Prediction Model of Microstructure Evolution in Shear Zone During Cutting Process

金属切削过程中强烈的热力载荷会引起切屑内微观组织的变化。为了反映材料微观组织对剪切区力学行为的影响,提出了一种基于位错密度的剪切区微观组织演化解析模型,对切屑形成过程中塑性变形引起的微观组织演化过程进行了建模。首先,使用非等距剪切区解析模型计算出剪切区应变和应变率的分布;然后,用基于位错密度的材料模型替换Johnson-Cook流动应力模型,迭代计算剪切区温度场;最后,模拟出直角切削无氧铜、铝合金的剪切区位错密度和晶粒尺寸的演化过程。结果表明,结合位错密度建立的剪切区微观演化解析模型可较好地反映切削过程中变形场和微观组织演化的基本特征,在不同切削参数下的切削力和切屑内晶粒尺寸预测值与实验数据具有较好的一致性。

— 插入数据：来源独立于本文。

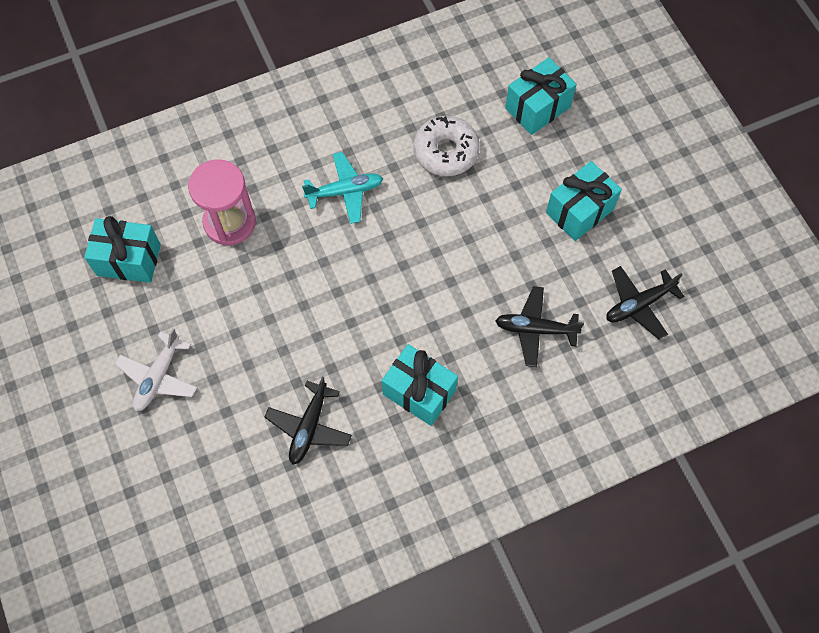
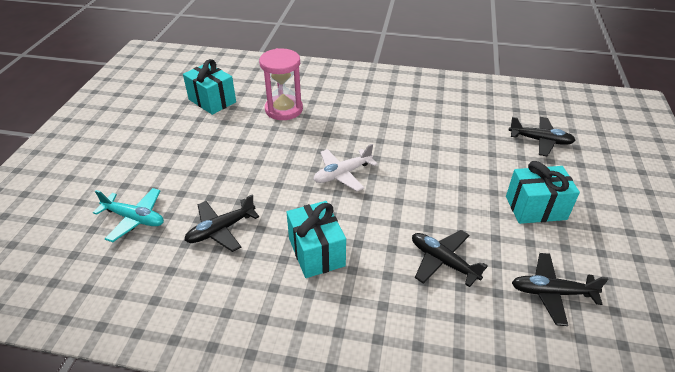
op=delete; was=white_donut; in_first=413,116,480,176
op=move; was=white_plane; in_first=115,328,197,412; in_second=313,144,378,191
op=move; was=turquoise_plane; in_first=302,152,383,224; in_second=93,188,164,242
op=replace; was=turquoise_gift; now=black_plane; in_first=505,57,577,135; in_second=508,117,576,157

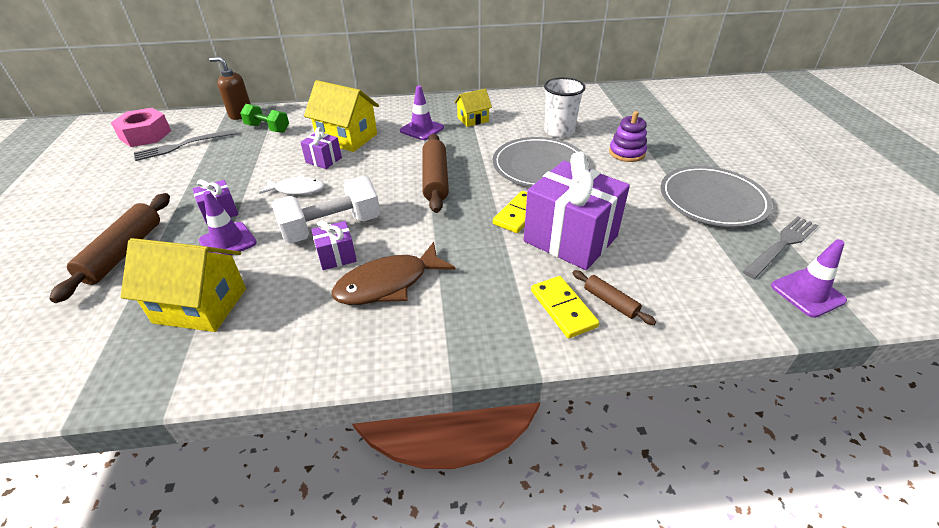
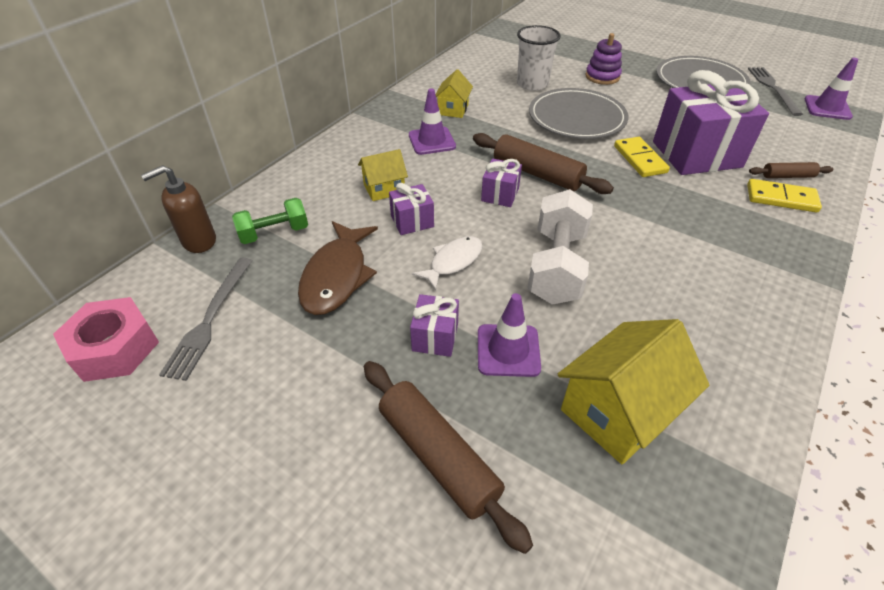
op=move; was=purple_gift; in_first=311,220,357,270; in_second=481,159,522,207
op=move; was=brown_fish; in_first=332,242,456,305; in_second=298,221,378,315
op=resize; was=yellow_house; in_first=304,80,379,152; in_second=358,149,408,201; ratio=0.57

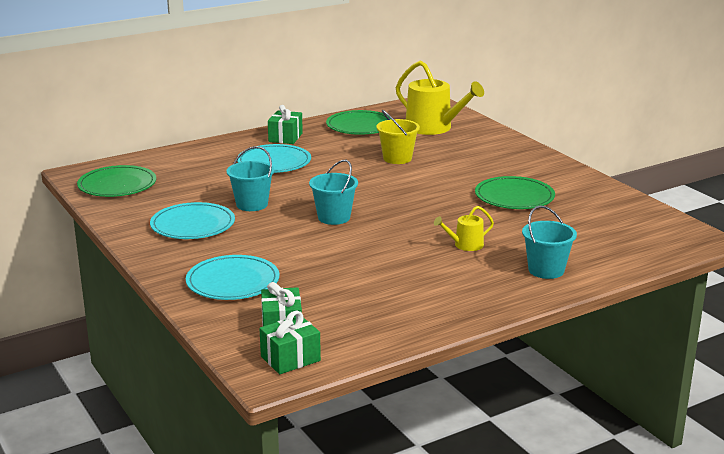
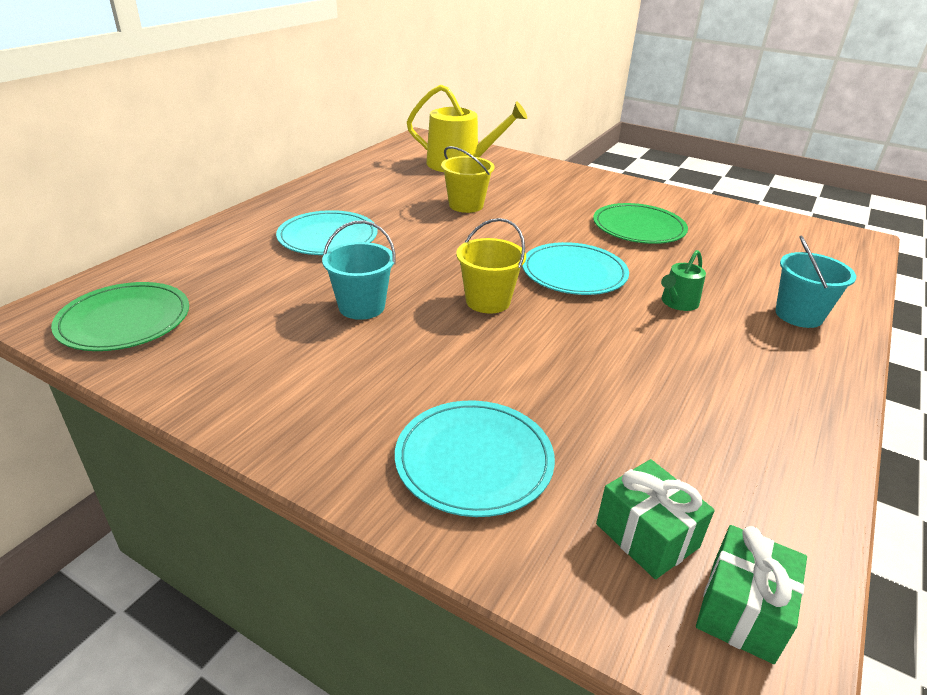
op=delete; was=green_gift; in_first=268,105,303,144
op=delete; was=green_plate; in_first=326,110,390,135
op=move; was=turquoise_plate; in_first=150,202,235,239; in_second=522,242,629,295
op=recolor; was=turquoise_bucket; now=yellow_bucket; in_first=309,160,358,225; in_second=456,218,526,314
op=recolor; was=yellow_watering_can; now=green_watering_can; in_first=434,206,494,251; in_second=661,250,706,311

During the metal cutting process,the intense thermo-mechanical load can cause changes in the microstructure of the chips.In order to reflect the influence of the material microstructure on the mechanical behavior of shear zone,an analytical model of microstructure evolution in shear zone based on dislocation density was proposed.And it was used to model the microstructure evolution process caused by plastic deformation during chip formation.Firstly,the distribution of strain and strain rate in shear zone was calculated through the analytical model of unequal shear zone.Secondly,the Johnson-Cook(J-C)flow stress model was replaced by the material model based on dislocation density to calculate the temperature field in the shear zone iteratively.Finally,the evolution process of dislocation density and grain size in shear zone of orthogonal cutting oxygen-free copper and aluminum alloy was simulated.The results show that the analytic model for the micro-evolution of the shear zone combined with the dislocation density can better reflect the basic characteristics of the deformation field and microstructure evolution during the cutting process.The predicted values of cutting force and grain size in chips under different cutting parameters are in good agreement with the experimental data.